How can I match up cluster labels to my 'ground truth' labels in Matlab

I have searched here and googled, but to no avail. When clustering in Weka there is a handy option, classes to clusters, which matches up the clusters produced by the algorithm e.g. simple k-means, to the 'ground truth' class labels you supply as the class attribute. So that we can see cluster accuracy (% incorrect).

Now, how can I achieve this in Matlab, i.e. translate my clusterClasses vector e.g. [1, 1, 2, 1, 3, 2, 3, 1, 1, 1] into the same index as the supplied ground truth labels vector e.g. [2, 2, 2, 3, 1, 3]?

I think it is probably based on cluster centres and label centres, but I'm not sure how to implement!

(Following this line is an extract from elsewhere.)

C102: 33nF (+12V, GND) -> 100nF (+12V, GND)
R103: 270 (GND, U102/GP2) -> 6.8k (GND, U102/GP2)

Any help would be greatly appreciated.

Vincent


Solution 1:

I stumbled on a similar problem a couple of months ago while doing clustering. I did not search for built in solutions very long (although I am sure they must exist) and ended up writing my own little script for matching my found labels the best with the ground truth. The code is very crude, but it should get you started.

It is based on trying all possible rearrangements of the labels to see witch best fit the truth vector. That means that given a clustering result yte = [3 3 2 1] with ground truth y = [1 1 2 3], the script will try to match [3 3 2 1], [3 3 1 2], [2 2 3 1], [2 2 1 3], [1 1 2 3] and [1 1 3 2] with y to find the best match.

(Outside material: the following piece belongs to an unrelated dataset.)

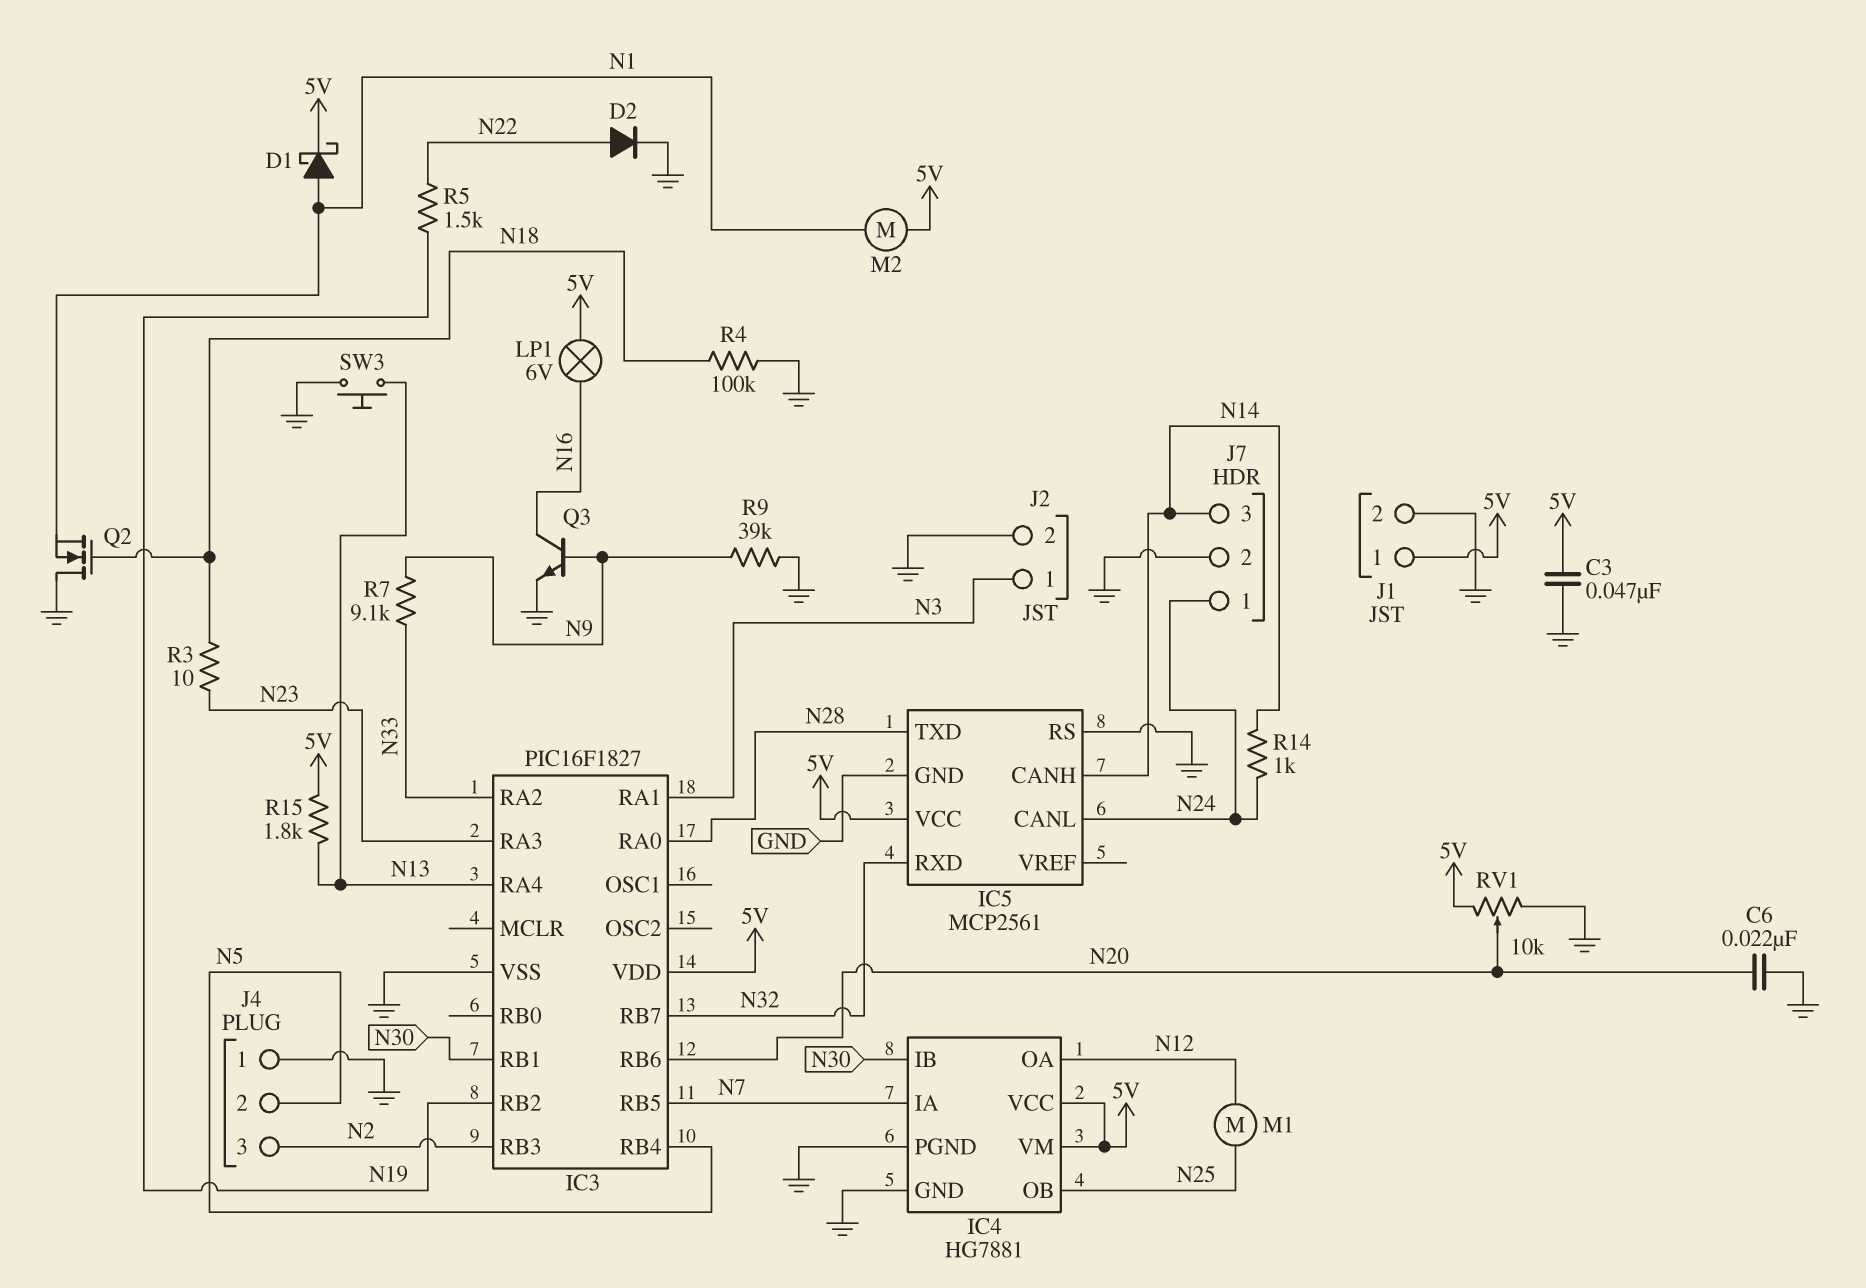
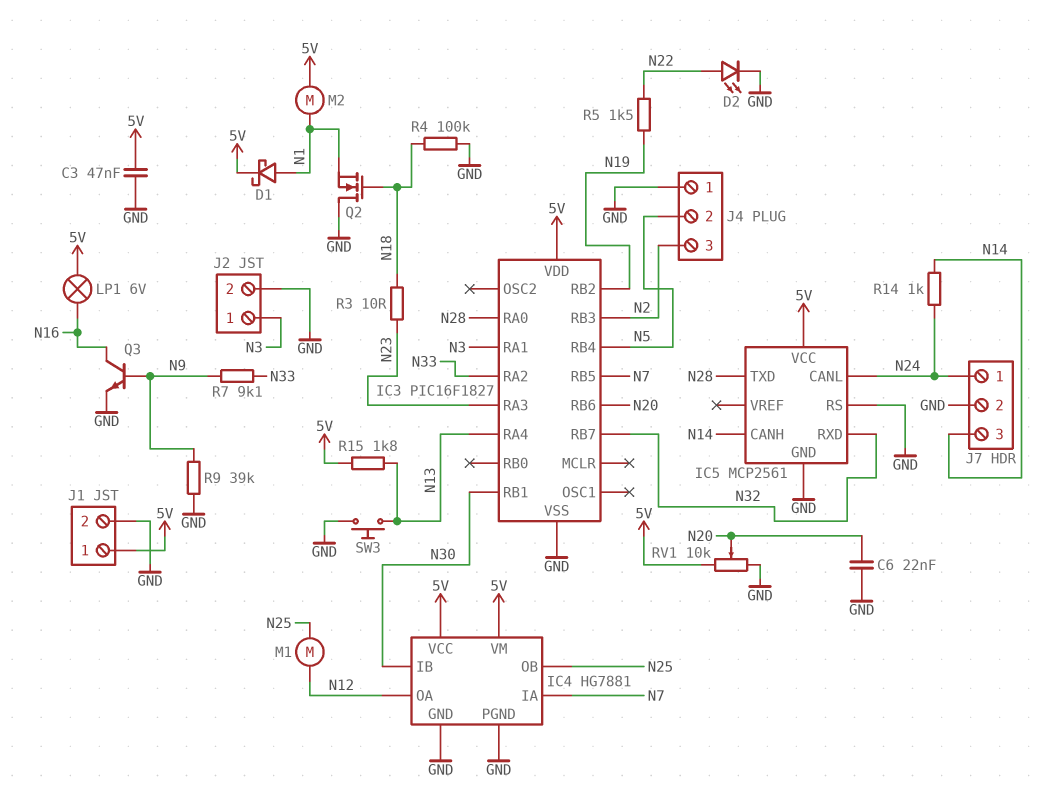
D2: diode (A N22, K GND) -> LED (A N22, K GND)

This is based on using the built in script perms() witch can not handle more than 10 unique clusters. The code can also tend to be slow for 7-10 unique clusters, as the complexity grows as a factorial.

function [accuracy, true_labels, CM] = calculateAccuracy(yte, y)
%# Function for calculating clustering accuray and matching found 
%# labels with true labels. Assumes yte and y both are Nx1 vectors with
%# clustering labels. Does not support fuzzy clustering.
%#
%# Algorithm is based on trying out all reorderings of cluster labels, 
%# e.g. if yte = [1 2 2], try [1 2 2] and [2 1 1] so see witch fit 
%# the truth vector the best. Since this approach makes use of perms(),
%# the code will not run for unique(yte) greater than 10, and it will slow
%# down significantly for number of clusters greater than 7.
%#
%# Input:
%#   yte - result from clustering (y-test)
%#   y   - truth vector
%#
%# Output:
%#   accuracy    -   Overall accuracy for entire clustering (OA). For
%#                   overall error, use OE = 1 - OA.
%#   true_labels -   Vector giving the label rearangement witch best 
%#                   match the truth vector (y).
%#   CM          -   Confusion matrix. If unique(yte) = 4, produce a
%#                   4x4 matrix of the number of different errors and  
%#                   correct clusterings done.

N = length(y);

cluster_names = unique(yte);
accuracy = 0;
maxInd = 1;

perm = perms(unique(y));
[pN pM] = size(perm);

true_labels = y;

for i=1:pN
    flipped_labels = zeros(1,N);
    for cl = 1 : pM
        flipped_labels(yte==cluster_names(cl)) = perm(i,cl);
    end

    testAcc = sum(flipped_labels == y')/N;
    if testAcc > accuracy
        accuracy = testAcc;
        maxInd = i;
        true_labels = flipped_labels;
    end

end

CM = zeros(pM,pM);
for rc = 1 : pM
    for cc = 1 : pM
        CM(rc,cc) = sum( ((y'==rc) .* (true_labels==cc)) );
    end
end

Example:

[acc newLabels CM] = calculateAccuracy([3 2 2 1 2 3]',[1 2 2 3 3 3]')

acc =

0.6667


newLabels =

 1     2     2     3     2     1


CM =

 1     0     0
 0     2     0
 1     1     1

Solution 2:

You might want to look into more flexible way of evaluating clusters. For example pair counting metrics.

The "class = cluster" assumption is typical for people coming from machine learning into clustering. But instead you should assume that some classes may consist of multiple clusters, or that multiple classes actually cluster. These are the interesting situations a clustering algorithm should actually detect.